Question

One of your peers claims that boys do better in math classes than girls. Together you run two independent simple random samples and calculate the given summary statistics of the boys and the girls for comparable math classes. In Calculus, 15 boys had a mean percentage of 82.3 with standard deviation of 5.6 while 12 girls had a mean percentage of 81.2 with standard deviation of 6.7. What assumptions need to be made in order to determine the 90% confidence interval for the difference in the mean percentage scores for the boys in calculus and the girls in calculus? Supposing the assumption is true, calculate the interval.

Answer 1

Answer:

Step-by-step explanation:

Hello!

To test if boys are better in math classes than girls two random samples were taken:

Sample 1

X₁: score of a boy in calculus

n₁= 15

X[bar]₁= 82.3%

S₁= 5.6%

Sample 2

X₂: Score in the calculus of a girl

n₂= 12

X[bar]₂= 81.2%

S₂= 6.7%

To estimate per CI the difference between the mean percentage that boys obtained in calculus and the mean percentage that girls obtained in calculus, you need that both variables of interest come from normal populations.

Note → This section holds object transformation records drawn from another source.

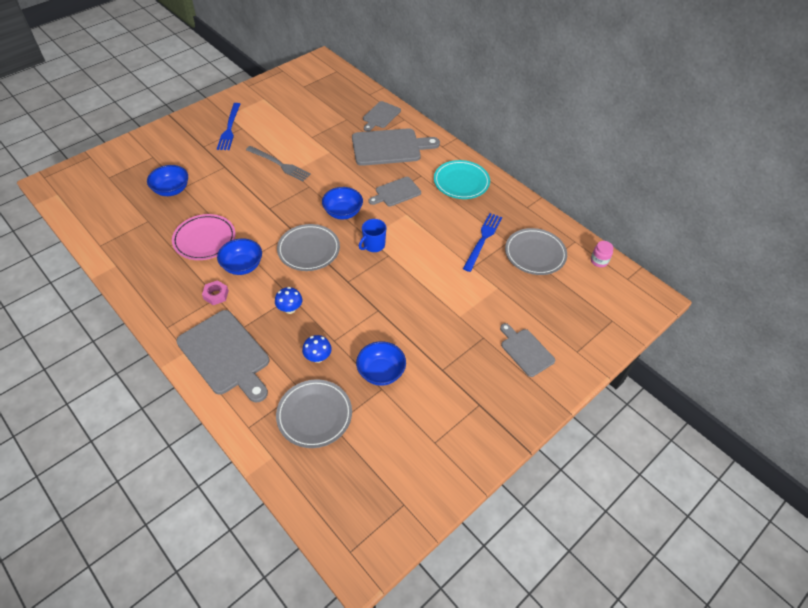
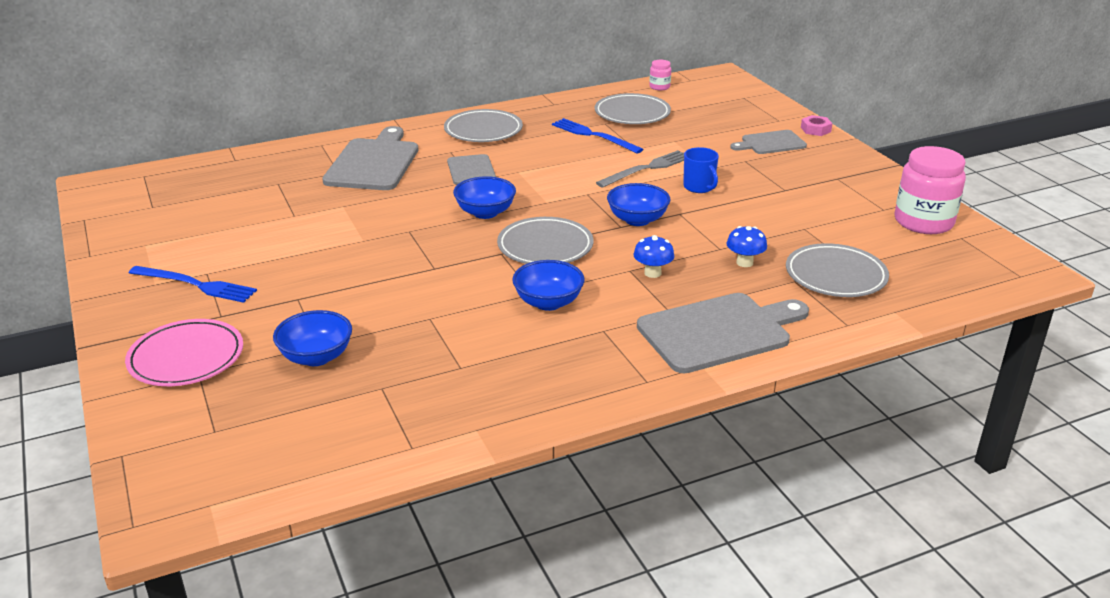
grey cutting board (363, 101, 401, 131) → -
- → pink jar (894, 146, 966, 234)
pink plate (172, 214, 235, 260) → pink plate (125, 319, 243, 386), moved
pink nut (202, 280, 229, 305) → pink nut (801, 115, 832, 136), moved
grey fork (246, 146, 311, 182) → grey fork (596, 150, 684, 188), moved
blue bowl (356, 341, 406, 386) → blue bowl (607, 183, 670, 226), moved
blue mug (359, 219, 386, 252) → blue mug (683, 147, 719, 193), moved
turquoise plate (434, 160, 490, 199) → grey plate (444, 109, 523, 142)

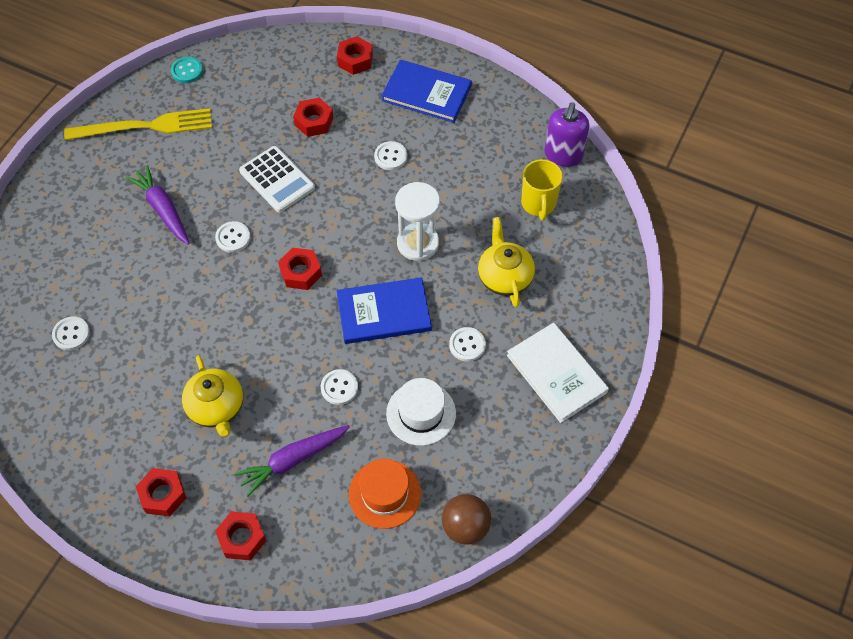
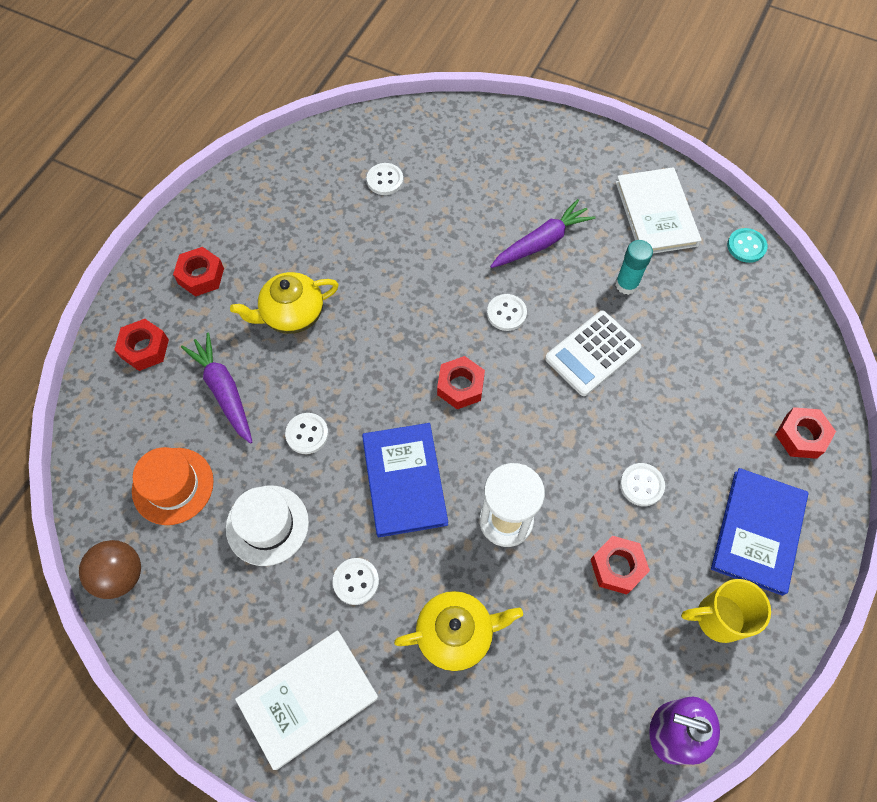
- → turquoise glue stick (615, 240, 653, 295)
red nut (293, 98, 334, 137) → red nut (590, 536, 650, 595), moved
yellow mug (521, 159, 563, 221) → yellow mug (681, 579, 771, 643), moved
yellow fork (64, 108, 212, 140) → white book (616, 167, 701, 254)

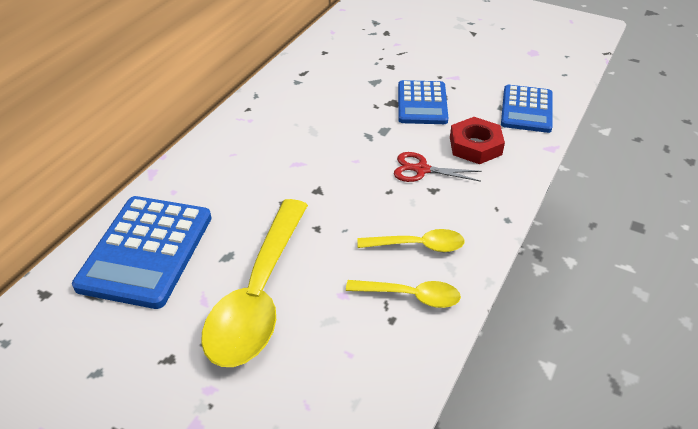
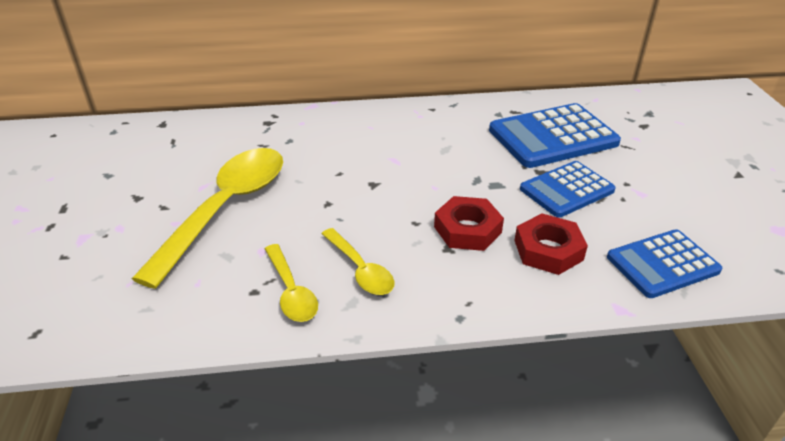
blue calculator (72, 196, 211, 309) → blue calculator (489, 103, 621, 168), moved
red scissors (394, 152, 482, 182) → red nut (434, 196, 504, 251)
yellow spoon (201, 199, 308, 367) → yellow spoon (132, 148, 283, 289), 135 degrees clockwise

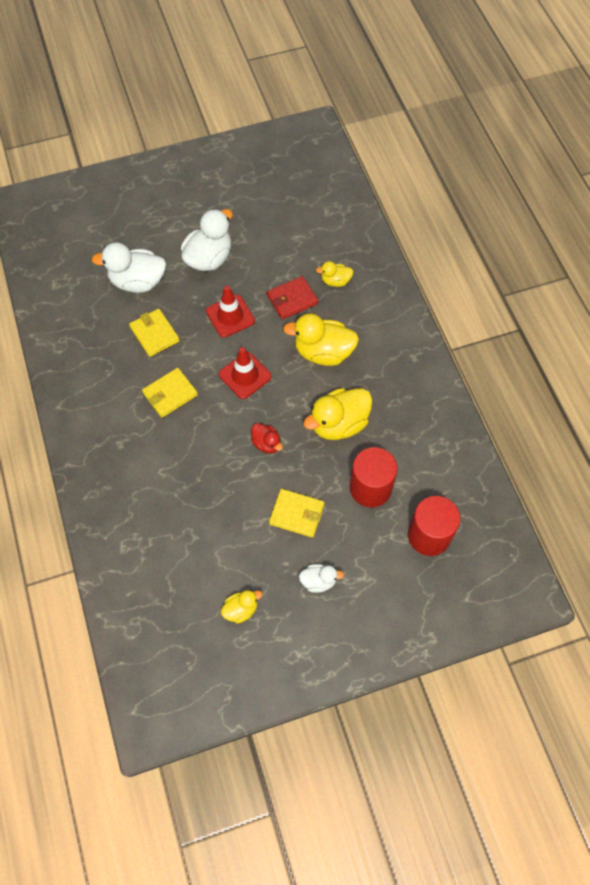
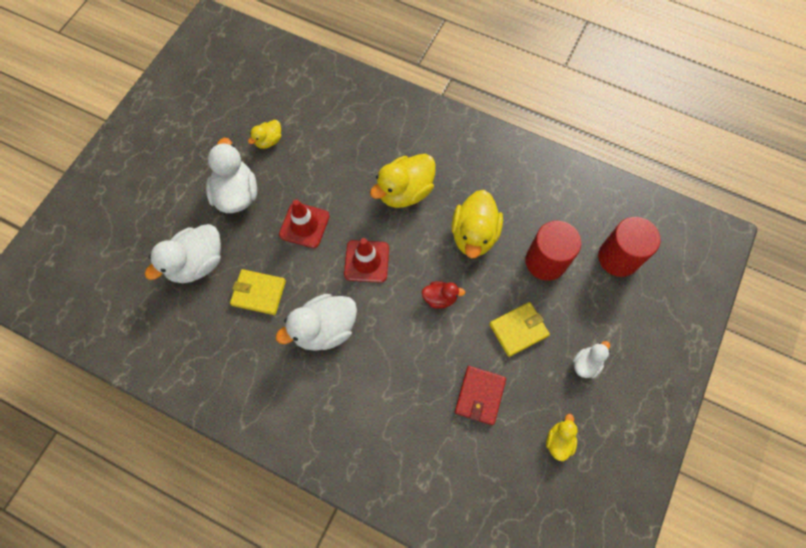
red wallet (267, 276, 318, 319) → red wallet (455, 366, 506, 425), moved
yellow duck (316, 261, 354, 287) → yellow duck (248, 120, 281, 149), moved
yellow wallet (142, 368, 198, 418) → white duck (276, 294, 357, 351)

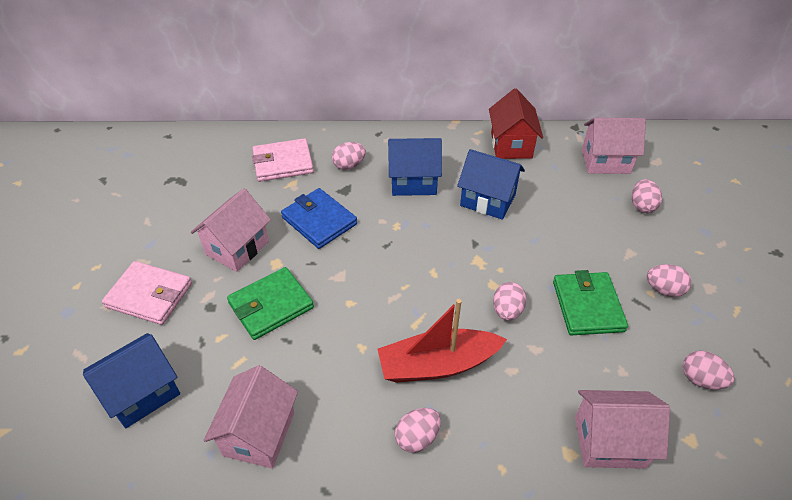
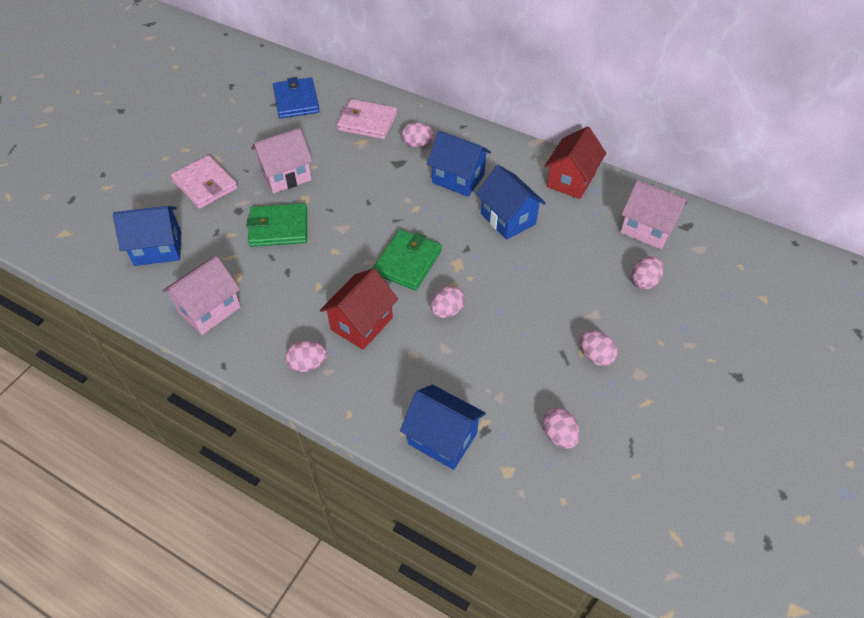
blue wallet (281, 188, 357, 249) → blue wallet (273, 77, 320, 119), moved
green wallet (553, 270, 628, 335) → green wallet (372, 229, 442, 290), moved
red boat (377, 299, 507, 383) → red house (320, 268, 398, 350)
pink house (575, 390, 670, 469) → blue house (400, 385, 486, 470)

To be able to use a pooled variance t-test you have to also assume that the population variances, although unknown, are equal.

Then you can calculate the interval as:

[(X[bar]_1-X[bar_2) ± $t_{n_1+n_2-2;1-\alpha /2}$ * $Sa*\sqrt{\frac{1}{n_1} +\frac{1}{n_2} }$]

$Sa= \sqrt{\frac{(n_1-1)S^2_1+(n_2-1)S^2_2}{n_1+n_2-2} } = \sqrt{\frac{14*(5.6^2)+11*(6.7^2)}{15+12-2} }= 6.108= 6.11$

$t_{n_1+n_2-2;1-\alpha /2}= t_{15+12-2;1-0.05}= t_{25;0.95}= 1.708$

[(82.3-81.2) ± 1.708* (6.11*$\sqrt{\frac{1}{15}+\frac{1}{12} }$]

[-2.94; 5.14]

Using a 90% confidence level you'd expect the interval [-2.94; 5.14] to contain the true value of the difference between the average percentage obtained in calculus by boys and the average percentage obtained in calculus by girls.

I hope this helps!